资源环境科技发展态势分析平台

The spring predictability barrier (SPB) is a well-known characteristic of ENSO prediction, which has been widely studied for El Nino events. However, due to the nonlinearity of the coupled ocean-atmosphere system and the asymmetries between El Nino and La Nina, it is worthy to investigate the SPB for La Nina events and reveal their differences with El Nino. This study investigates the season-dependent predictability of sea surface temperature (SST) for La Nina events by exploring initial error growth in a perfect model scenario within the Community Earth System Model. The results show that for the prediction through the spring season, the prediction errors caused by initial errors have a season-dependent evolution and induce an SPB for La Nina events.

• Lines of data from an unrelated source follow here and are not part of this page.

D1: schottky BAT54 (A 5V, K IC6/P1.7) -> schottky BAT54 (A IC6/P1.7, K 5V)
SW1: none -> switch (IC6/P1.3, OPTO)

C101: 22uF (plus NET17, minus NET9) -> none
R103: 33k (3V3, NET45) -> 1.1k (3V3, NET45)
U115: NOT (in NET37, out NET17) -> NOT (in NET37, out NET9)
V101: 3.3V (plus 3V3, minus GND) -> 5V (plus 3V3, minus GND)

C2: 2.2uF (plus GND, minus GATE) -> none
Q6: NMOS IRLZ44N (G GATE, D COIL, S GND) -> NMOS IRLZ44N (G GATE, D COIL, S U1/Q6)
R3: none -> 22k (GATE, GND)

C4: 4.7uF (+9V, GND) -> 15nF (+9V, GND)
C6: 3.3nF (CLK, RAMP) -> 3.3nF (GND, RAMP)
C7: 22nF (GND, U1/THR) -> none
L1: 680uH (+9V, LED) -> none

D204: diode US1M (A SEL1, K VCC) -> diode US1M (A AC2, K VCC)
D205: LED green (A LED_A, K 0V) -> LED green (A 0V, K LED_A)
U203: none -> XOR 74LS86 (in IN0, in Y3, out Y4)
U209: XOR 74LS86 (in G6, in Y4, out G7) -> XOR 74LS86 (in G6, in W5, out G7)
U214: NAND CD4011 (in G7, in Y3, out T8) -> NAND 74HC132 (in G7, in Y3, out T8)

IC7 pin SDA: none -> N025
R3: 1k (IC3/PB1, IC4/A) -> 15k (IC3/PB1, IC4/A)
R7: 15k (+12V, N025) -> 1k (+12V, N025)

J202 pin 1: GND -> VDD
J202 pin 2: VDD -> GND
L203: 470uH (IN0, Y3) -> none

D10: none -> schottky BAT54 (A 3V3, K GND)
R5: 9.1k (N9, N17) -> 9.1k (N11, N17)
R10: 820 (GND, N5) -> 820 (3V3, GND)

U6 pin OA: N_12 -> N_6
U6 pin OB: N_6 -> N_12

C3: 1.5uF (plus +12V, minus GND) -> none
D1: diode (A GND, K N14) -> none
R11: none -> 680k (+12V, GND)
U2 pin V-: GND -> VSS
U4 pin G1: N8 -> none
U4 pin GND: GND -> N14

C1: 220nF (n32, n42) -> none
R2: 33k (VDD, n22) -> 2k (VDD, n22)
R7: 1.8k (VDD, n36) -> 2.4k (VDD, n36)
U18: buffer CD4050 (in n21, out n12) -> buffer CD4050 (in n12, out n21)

Two types of initial errors that often yield the SPB phenomenon are identified: the first are type-1 initial errors showing positive SST errors in the central-eastern equatorial Pacific accompanied by a large positive error in the upper layers of the eastern equatorial Pacific. The second are type-2 errors presenting an SST pattern with positive errors in the southeastern equatorial Pacific and a west-east dipole pattern in the subsurface ocean. The type-1 errors exhibit an evolving mode similar to the growth phase of an El Nino-like event, while the type-2 initially experience a La Nina-like decay and then a transition to the growth phase of an El Nino-like event. Both types of initial errors cause positive prediction errors for Nino3 SST and under-predict the corresponding La Nina events. The resultant prediction errors of type-1 errors are owing to the growth of the initial errors in the upper layers of the eastern equatorial Pacific. For the type-2 errors, the prediction errors originate from the initial errors in the subsurface layers of the western equatorial Pacific. These two regions may represent the sensitive areas of targeted observation for La Nina prediction. In addition, the type-2 errors in the equatorial regions are enlarged by the recharge process from 10 degrees N in the central Pacific during the eastward propagation. Therefore, the off-equatorial regions around 10 degrees N in the central Pacific may represent another sensitive area of La Nina prediction. Additional observations may be prioritized in these identified sensitive areas to better predict La Nina events.